Hydroelectric generator which doubles up as visitor attraction opens in Inverness

Director of sport and leisure at High Life Highland, Douglas Wilby, at the Hydro Ness site

A hydroelectric generator on the banks of the River Ness is now fully operational in Inverness.

Known as the Hydro Ness, the 92 kilowatt archimedes screw hydroelectric scheme doubles up as an interactive visitor experience which will use video content to detail the history of hydro power in the Highlands.

The Highland Council said that it will generate over 500,000 KWh of renewable energy each year, which will power ‘roughly half’ of the nearby Inverness Leisure Centre’s electricity demand.

As water from the ‘powerful’ River Ness flows into the Hydro, it will pass through spiral blades forcing the screw to turn. Energy generated from the movement will be converted into electricity.

Leader of the Highland Council, councillor Raymond Bremner, said, “I am delighted to see the turbines operational. The project team have been thorough in their monitoring of the scheme, and it is really exciting to be up and running.

“The river levels, in accordance with SEPA guidelines, will dictate when the turbines are operational, but it is fantastic to know we are now generating renewable electricity to help power Inverness Leisure. Electricity prices are increasing rapidly, and this project, and others like it, are vital in mitigating against market increases to help ensure the council, and our partners, continue to offer first-class services to the public.”

Director of sport and leisure at High Life Highland, Douglas Wilby, added, “This is a great milestone for what was a hugely ambitious project.
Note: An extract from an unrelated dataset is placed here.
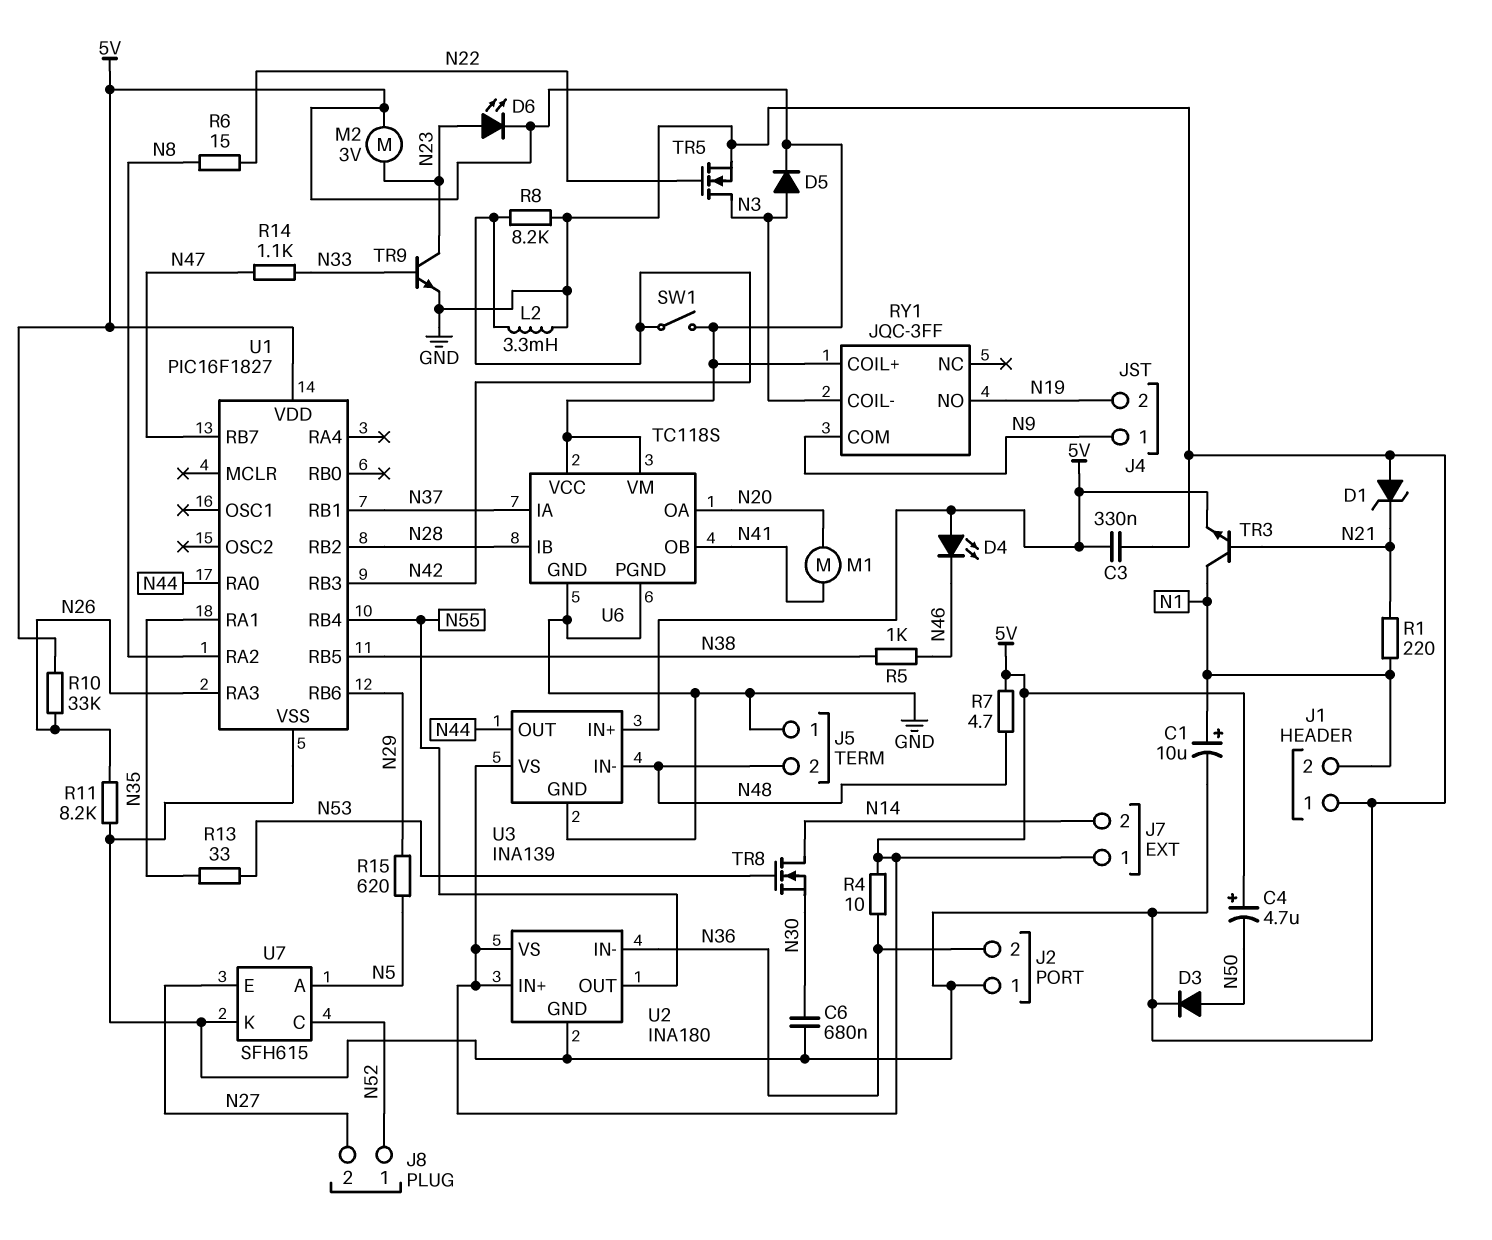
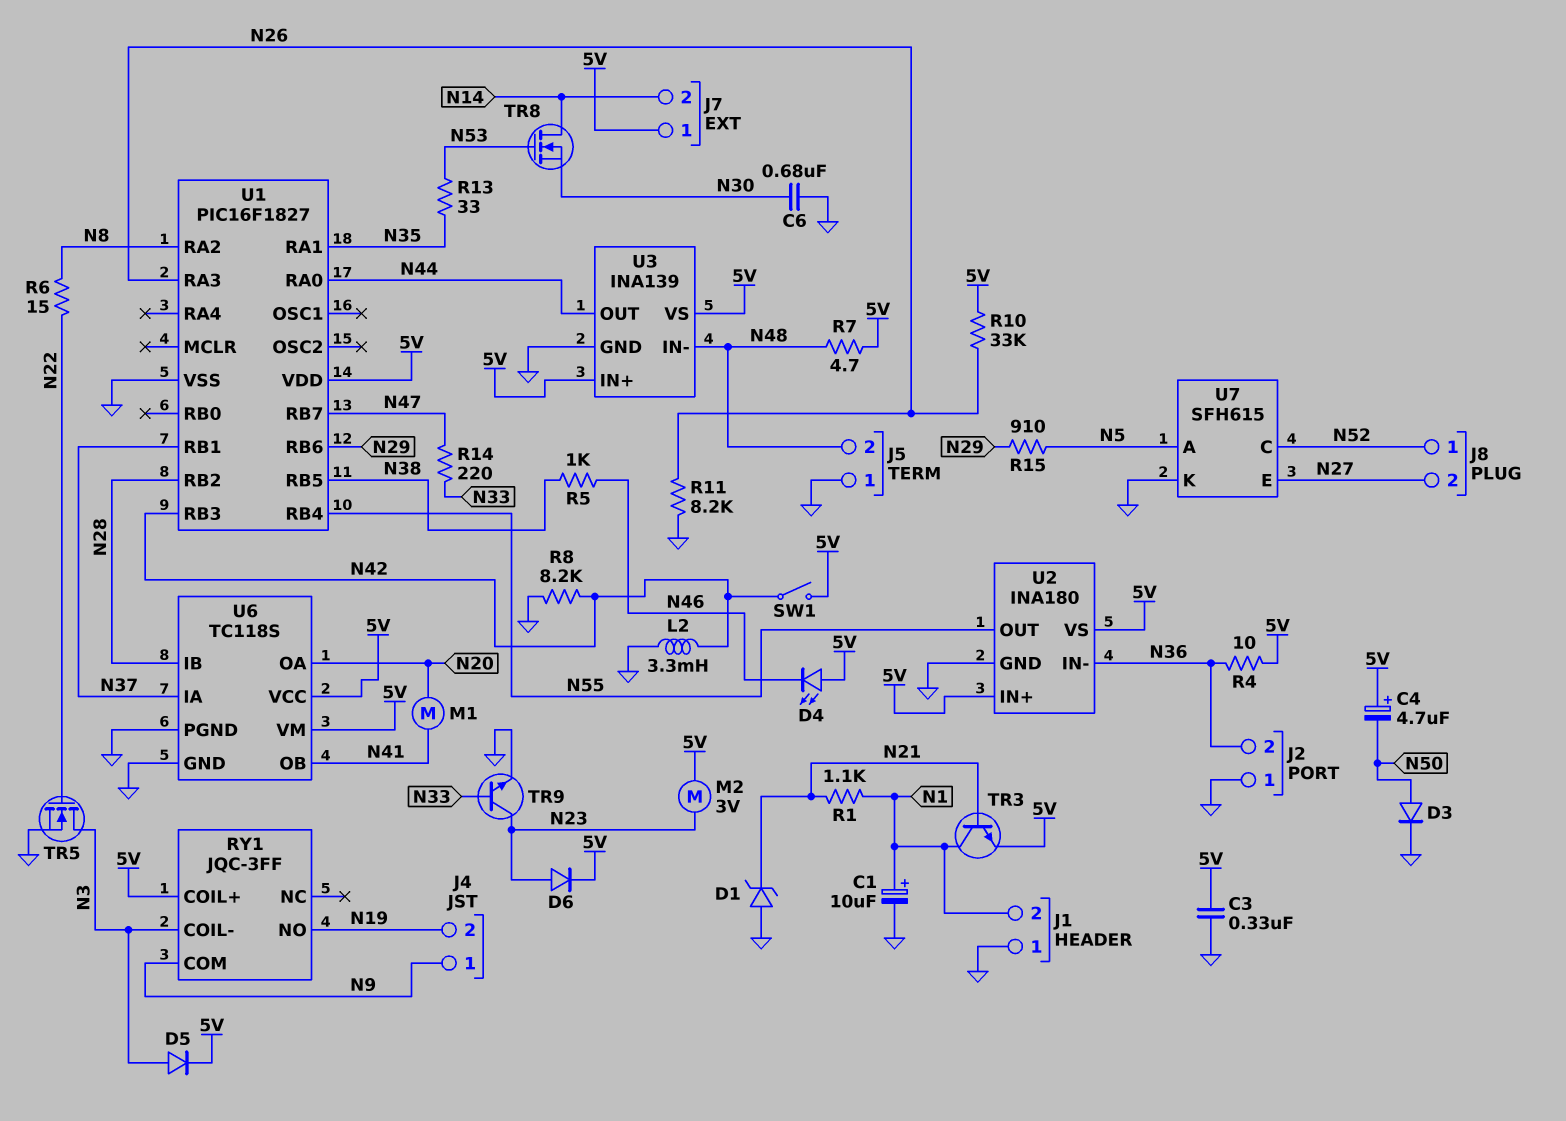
D6: LED (A N23, K 5V) -> diode (A N23, K 5V)
R1: 220 (N1, N21) -> 1.1k (N1, N21)
R14: 1.1k (N33, N47) -> 220 (N33, N47)
R15: 620 (N5, N29) -> 910 (N5, N29)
Inverness Leisure is a unique building in its operation and offering; it caters for over 800,000 customer visits annually and we are an organisation that is determined to try and minimise our footprint whilst ensuring we continue to provide a vital function for the community.

“Hydro Ness is a project that helps us do that and it is very exciting to benefit from the electricity generated just a few hundred meetings from the building.”